Opinion

Kamala Harris Is Serious. Donald Trump Is Not.


Before this week’s presidential debate, Vice President Kamala Harris holed up. Hunkered down. Studied. Practiced. Her advisers made no secret of that. I read dozens of articles about it.

Donald Trump? He reportedly did some preparation. Nothing too arduous. Or at least that was the message put out by his people, who know that he sees himself, and likes to be seen, as someone nimble enough to wing it, a peacock unmoved and unbound by the conventions that lesser birds obey.

Hurray for him. Actually, hurray for her. Harris had the better night by far, and it was partly because she did her homework, as I observed in an analysis of the debate published just a few hours afterward.

But what I didn’t take proper note of — and what all of us scribes and pundits too infrequently acknowledge — is what that says about a person. How important a barometer of her professionalism and character it is.

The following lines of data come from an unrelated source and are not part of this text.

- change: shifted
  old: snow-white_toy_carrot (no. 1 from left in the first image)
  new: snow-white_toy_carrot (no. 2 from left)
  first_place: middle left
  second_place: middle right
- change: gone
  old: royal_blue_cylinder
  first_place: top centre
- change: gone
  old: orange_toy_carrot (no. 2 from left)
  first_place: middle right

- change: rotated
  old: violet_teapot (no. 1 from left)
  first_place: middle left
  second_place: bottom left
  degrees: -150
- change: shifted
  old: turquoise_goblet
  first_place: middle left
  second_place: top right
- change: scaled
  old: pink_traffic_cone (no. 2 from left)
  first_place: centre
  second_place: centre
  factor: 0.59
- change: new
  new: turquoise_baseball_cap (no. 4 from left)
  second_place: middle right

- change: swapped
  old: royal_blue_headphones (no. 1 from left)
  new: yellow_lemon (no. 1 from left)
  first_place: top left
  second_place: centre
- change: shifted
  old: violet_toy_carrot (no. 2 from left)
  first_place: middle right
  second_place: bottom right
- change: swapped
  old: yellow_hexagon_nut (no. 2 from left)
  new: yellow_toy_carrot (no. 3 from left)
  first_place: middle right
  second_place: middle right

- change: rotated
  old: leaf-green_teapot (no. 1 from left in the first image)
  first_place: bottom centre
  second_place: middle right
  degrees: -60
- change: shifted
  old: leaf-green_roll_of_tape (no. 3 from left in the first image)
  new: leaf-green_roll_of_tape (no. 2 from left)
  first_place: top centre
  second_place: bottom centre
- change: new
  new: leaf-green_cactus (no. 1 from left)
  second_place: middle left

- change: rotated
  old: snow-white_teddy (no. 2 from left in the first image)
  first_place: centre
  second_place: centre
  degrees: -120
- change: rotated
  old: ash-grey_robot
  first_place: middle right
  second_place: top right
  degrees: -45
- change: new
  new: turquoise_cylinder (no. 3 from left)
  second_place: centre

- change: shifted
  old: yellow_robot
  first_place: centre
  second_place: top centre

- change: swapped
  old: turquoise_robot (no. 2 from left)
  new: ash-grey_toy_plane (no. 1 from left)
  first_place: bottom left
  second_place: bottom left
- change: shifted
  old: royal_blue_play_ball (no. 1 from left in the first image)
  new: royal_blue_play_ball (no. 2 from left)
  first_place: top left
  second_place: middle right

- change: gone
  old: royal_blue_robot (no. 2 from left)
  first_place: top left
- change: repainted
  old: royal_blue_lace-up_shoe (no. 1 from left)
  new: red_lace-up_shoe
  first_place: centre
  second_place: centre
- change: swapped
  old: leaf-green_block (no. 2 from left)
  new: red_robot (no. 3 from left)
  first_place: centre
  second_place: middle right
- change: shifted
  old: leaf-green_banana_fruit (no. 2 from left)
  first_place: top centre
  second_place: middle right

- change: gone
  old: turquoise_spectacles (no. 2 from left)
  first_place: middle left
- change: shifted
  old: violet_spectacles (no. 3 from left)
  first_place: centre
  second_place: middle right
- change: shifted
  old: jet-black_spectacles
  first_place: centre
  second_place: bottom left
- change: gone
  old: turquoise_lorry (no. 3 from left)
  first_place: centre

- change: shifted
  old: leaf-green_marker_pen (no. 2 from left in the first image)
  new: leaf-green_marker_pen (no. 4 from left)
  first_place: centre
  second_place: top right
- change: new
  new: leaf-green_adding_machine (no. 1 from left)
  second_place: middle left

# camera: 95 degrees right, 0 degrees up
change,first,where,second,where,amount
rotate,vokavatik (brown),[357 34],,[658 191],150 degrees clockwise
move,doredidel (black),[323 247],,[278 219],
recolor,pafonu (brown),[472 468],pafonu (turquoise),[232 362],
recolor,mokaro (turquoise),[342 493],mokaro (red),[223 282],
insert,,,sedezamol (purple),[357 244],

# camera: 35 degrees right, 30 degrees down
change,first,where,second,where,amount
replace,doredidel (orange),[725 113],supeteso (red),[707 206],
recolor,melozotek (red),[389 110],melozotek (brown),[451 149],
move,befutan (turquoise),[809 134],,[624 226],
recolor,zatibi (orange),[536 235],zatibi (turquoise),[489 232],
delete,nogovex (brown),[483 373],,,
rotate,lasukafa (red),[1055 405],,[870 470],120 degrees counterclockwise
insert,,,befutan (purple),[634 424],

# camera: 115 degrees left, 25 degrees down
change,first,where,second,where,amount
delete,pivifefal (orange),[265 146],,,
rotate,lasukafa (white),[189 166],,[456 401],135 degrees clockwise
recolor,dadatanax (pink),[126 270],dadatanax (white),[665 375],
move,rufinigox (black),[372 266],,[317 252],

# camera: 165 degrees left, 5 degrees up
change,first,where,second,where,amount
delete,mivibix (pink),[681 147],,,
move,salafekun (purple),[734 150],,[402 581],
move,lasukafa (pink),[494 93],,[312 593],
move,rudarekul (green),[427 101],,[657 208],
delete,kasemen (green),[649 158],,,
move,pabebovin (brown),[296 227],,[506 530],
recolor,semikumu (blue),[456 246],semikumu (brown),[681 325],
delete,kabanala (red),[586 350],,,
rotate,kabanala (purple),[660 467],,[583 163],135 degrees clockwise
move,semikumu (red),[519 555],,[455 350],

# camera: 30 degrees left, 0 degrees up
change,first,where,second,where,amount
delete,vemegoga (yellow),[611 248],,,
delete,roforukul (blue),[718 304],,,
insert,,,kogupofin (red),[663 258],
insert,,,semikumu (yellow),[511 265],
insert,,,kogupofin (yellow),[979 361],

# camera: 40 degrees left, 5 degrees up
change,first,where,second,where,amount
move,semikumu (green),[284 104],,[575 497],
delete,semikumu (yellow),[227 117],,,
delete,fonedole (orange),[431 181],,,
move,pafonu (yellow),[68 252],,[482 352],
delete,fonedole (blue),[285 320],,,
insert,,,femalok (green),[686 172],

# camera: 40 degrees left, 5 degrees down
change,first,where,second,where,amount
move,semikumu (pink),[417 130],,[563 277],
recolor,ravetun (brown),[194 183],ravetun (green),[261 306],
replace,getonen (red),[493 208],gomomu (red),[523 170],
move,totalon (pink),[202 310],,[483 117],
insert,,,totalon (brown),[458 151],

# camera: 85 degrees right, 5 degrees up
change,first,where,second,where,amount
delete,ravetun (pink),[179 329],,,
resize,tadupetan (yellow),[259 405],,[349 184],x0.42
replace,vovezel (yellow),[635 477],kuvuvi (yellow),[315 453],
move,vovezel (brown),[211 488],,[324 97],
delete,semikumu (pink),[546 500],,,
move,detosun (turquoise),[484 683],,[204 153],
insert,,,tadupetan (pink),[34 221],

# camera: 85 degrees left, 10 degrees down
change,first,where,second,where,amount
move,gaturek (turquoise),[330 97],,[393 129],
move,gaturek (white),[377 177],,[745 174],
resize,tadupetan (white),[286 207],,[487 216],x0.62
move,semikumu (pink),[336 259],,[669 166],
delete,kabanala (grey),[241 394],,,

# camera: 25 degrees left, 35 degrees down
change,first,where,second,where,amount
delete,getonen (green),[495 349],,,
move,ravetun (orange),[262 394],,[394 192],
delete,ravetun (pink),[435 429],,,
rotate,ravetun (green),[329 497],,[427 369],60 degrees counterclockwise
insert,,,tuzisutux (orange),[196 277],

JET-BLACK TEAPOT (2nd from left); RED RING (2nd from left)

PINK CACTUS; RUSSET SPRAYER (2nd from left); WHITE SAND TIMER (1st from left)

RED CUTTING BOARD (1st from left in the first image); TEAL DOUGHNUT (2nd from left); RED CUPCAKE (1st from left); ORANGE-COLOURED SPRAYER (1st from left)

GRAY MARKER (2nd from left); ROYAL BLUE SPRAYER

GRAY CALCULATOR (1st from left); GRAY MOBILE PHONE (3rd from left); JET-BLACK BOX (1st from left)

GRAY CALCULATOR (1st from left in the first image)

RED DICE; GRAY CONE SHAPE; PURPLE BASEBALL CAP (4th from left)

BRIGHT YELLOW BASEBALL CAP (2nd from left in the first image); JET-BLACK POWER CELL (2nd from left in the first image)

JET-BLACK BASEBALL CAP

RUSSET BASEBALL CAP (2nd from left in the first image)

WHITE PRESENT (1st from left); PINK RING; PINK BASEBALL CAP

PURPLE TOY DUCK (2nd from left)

In fact, we often dismiss or even degrade all the cramming that candidates do by branding their performances “rehearsed,” as if anything that isn’t spontaneous isn’t sincere. As if real talent requires no tending. As if careful planning is inferior, even antithetical, to true inspiration.

Wrong. It reflects contenders’ respect for the positions or promotions they’re seeking. It communicates their lack of pure entitlement. It affirms a crucial ration of humility and an equally important measure of discipline: They accept the need both to work for what they want and to polish themselves in the service of it.